Coherent diffractive imaging (CDI) using EUV/X-rays has proven to be a powerful microscopy method for imaging nanoscale objects. In traditional CDI, the oversampling condition limits its applicability to small, isolated objects. A new technique called keyhole CDI was demonstrated on a synchrotron X-ray source to circumvent this limitation. Here we demonstrate the first keyhole CDI result with a tabletop extreme ultraviolet (EUV) source. The EUV source is based on high harmonic generation (HHG), and our modified form of keyhole CDI uses a highly reflective curved EUV mirror instead of a lossy Fresnel zone plate, offering a ~10x increase in photon throughput of the imaging system, and a more uniform illumination on the sample. In addition, we have demonstrated a record 22 nm resolution using our tabletop CDI setup, and also the successful extension to reflection mode for a periodic sample.
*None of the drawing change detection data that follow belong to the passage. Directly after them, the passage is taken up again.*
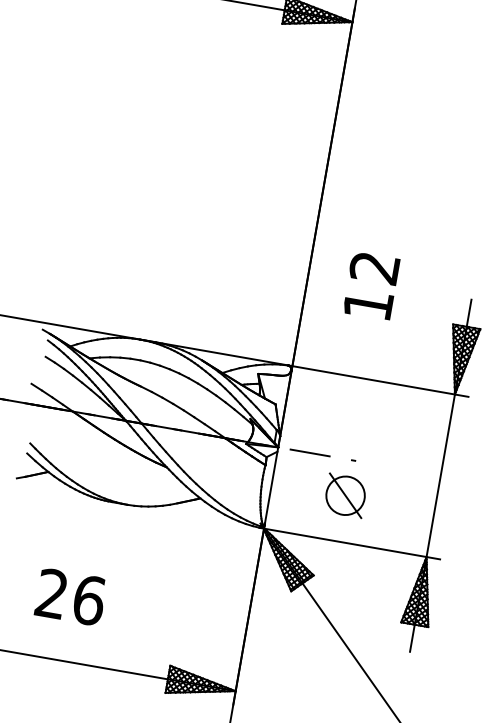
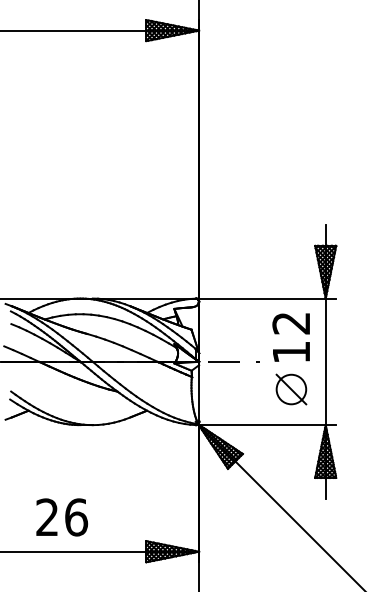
text: (370, 285) -> (290, 337), moved
part: (345, 495) -> (291, 389), moved
text: (70, 597) -> (61, 517), moved

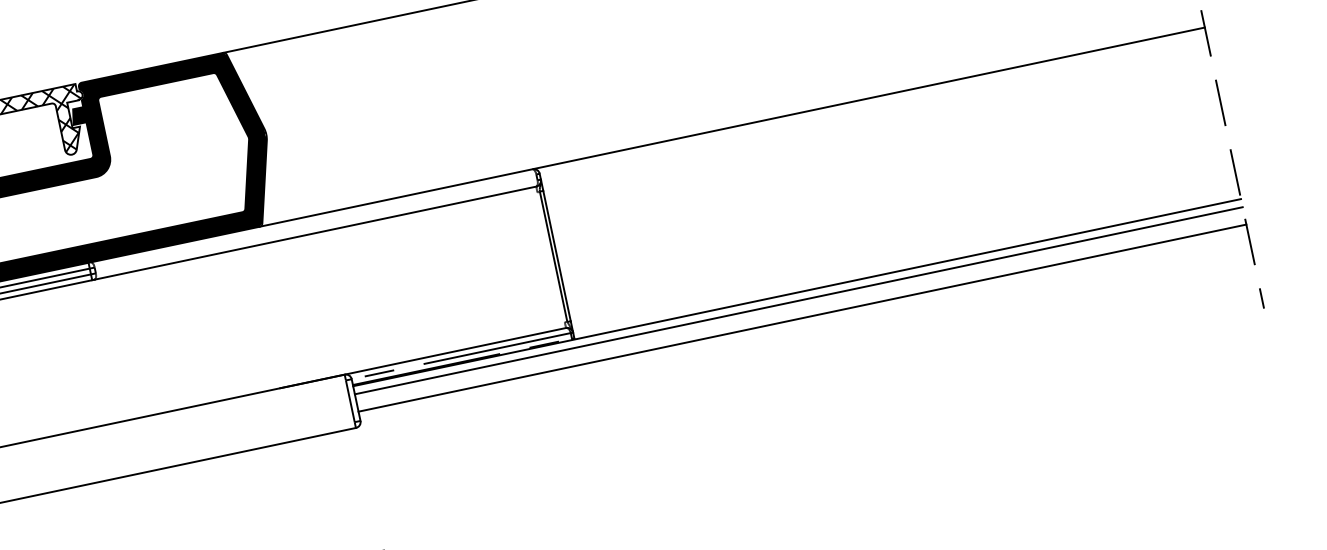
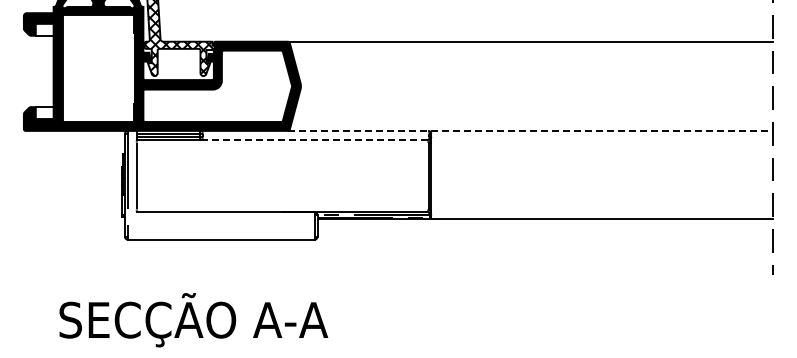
line: (731, 126) -> (530, 130), solid -> dashed
line: (314, 232) -> (314, 139), solid -> dashed
line: (799, 301) -> (545, 223), removed
line: (802, 319) -> (545, 232), removed

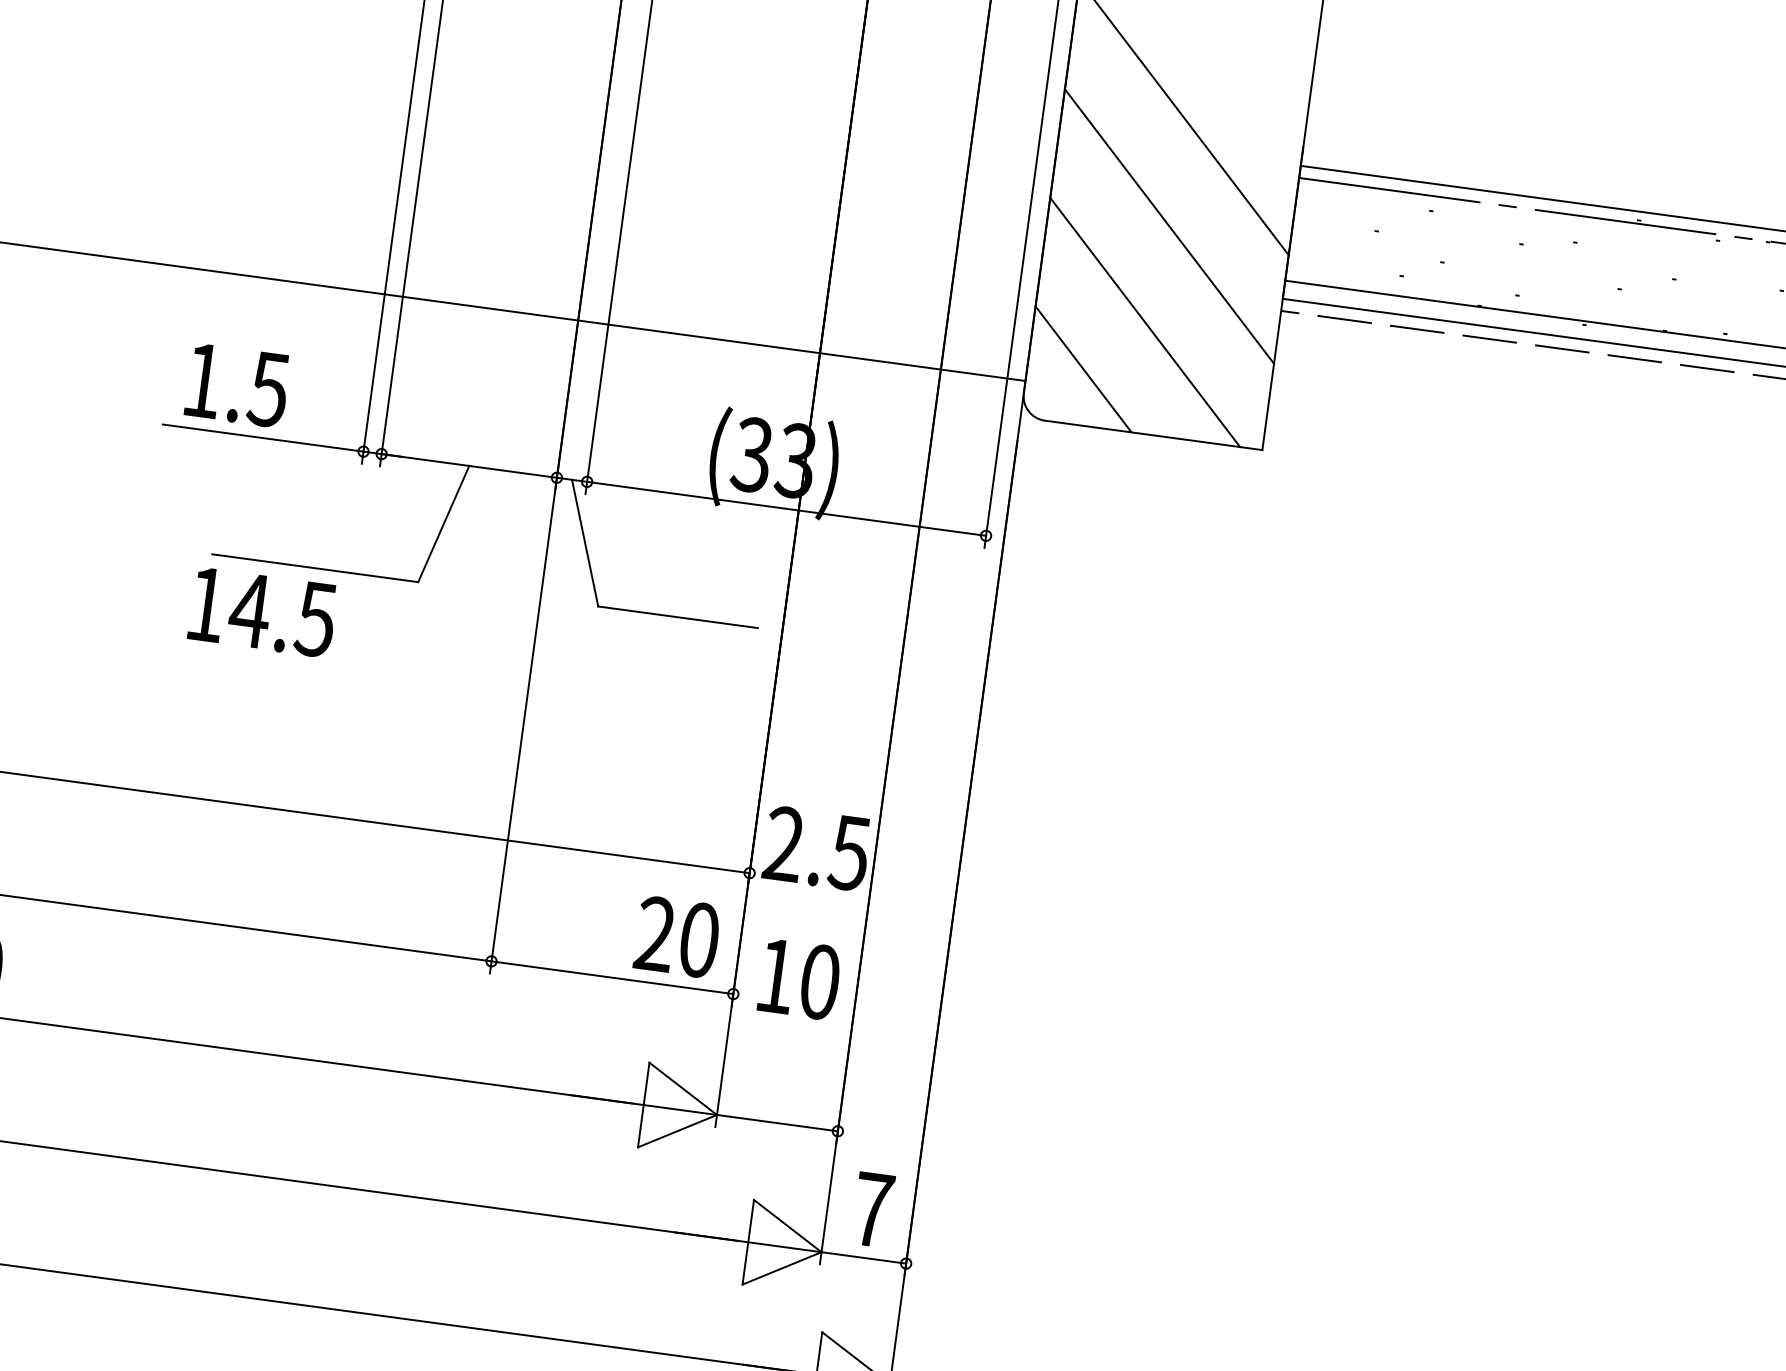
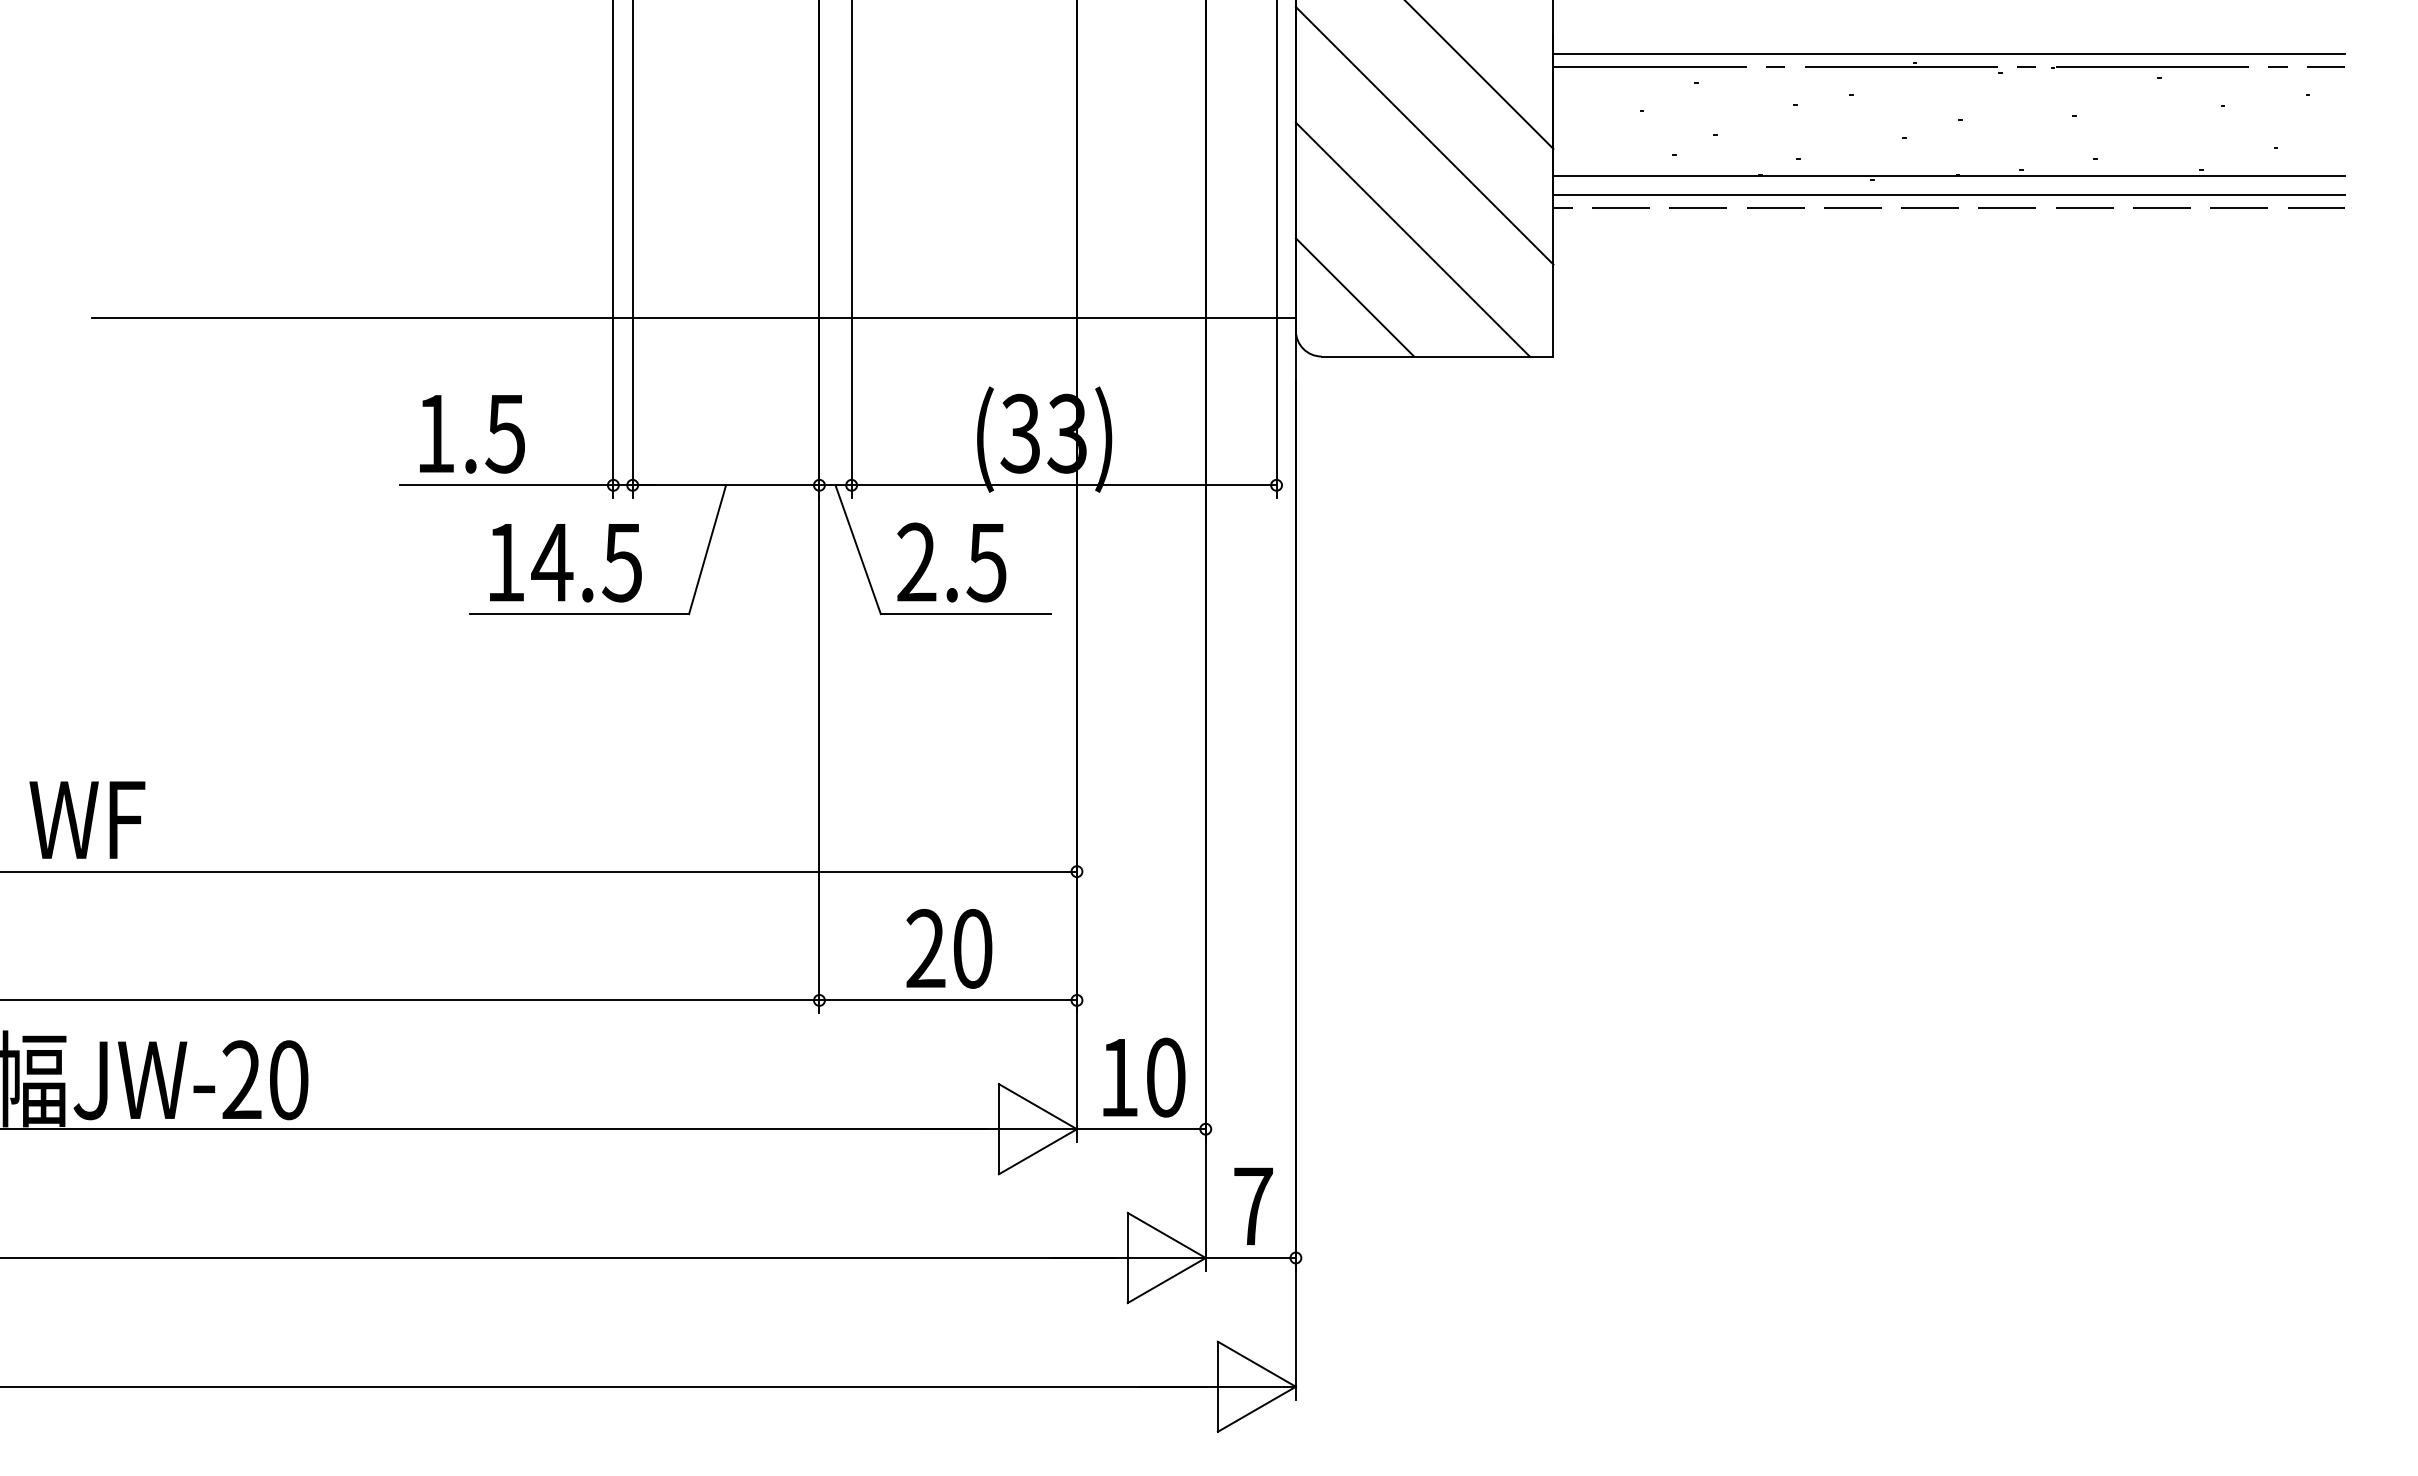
text: (262, 613) -> (565, 563), moved
text: (816, 848) -> (951, 562), moved
text: (677, 936) -> (949, 948), moved
text: (799, 979) -> (1144, 1077), moved

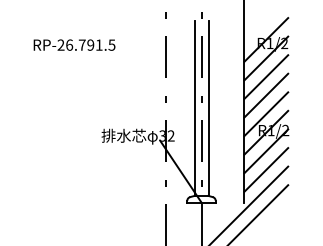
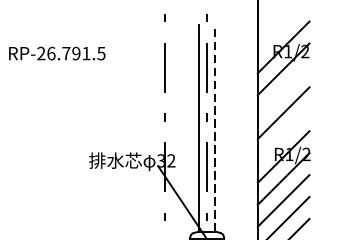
line: (266, 76) -> (283, 90), removed
line: (208, 108) -> (215, 128), solid -> dashed
line: (266, 114) -> (283, 135), removed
Combining these results with keyhole CDI will open the path to the realization of a compact EUV microscope for imaging general non-isolated and non-periodic samples, in both transmission and reflection mode.

Quantitative tabletop coherent diffraction imaging microscope for EUV lithography mask inspection

Coherent diffraction imaging (CDI) has matured into a versatile phase-contrast microscopy technique capable of producing diffraction limited images without the need for high precision focusing elements. CDI has been most appropriately applied in the EUV/X-ray region of the spectrum where imaging optics are both difficult to produce and inefficient. By satisfying basic geometric constraints (such as Nyquist sampling of scattered intensities) diffraction imaging techniques essentially replace any imaging elements with sophisticated computer algorithms. We demonstrate the utility of our CDI-based, phase-contrast EUV microscope by quantitatively imaging objects in both transmission and reflection. Patterned feature depth is obtained in transmission using keyhole coherent diffraction imaging (KCDI) and feature height is quantitatively extracted in the first general, table-top reflection mode CDI microscope.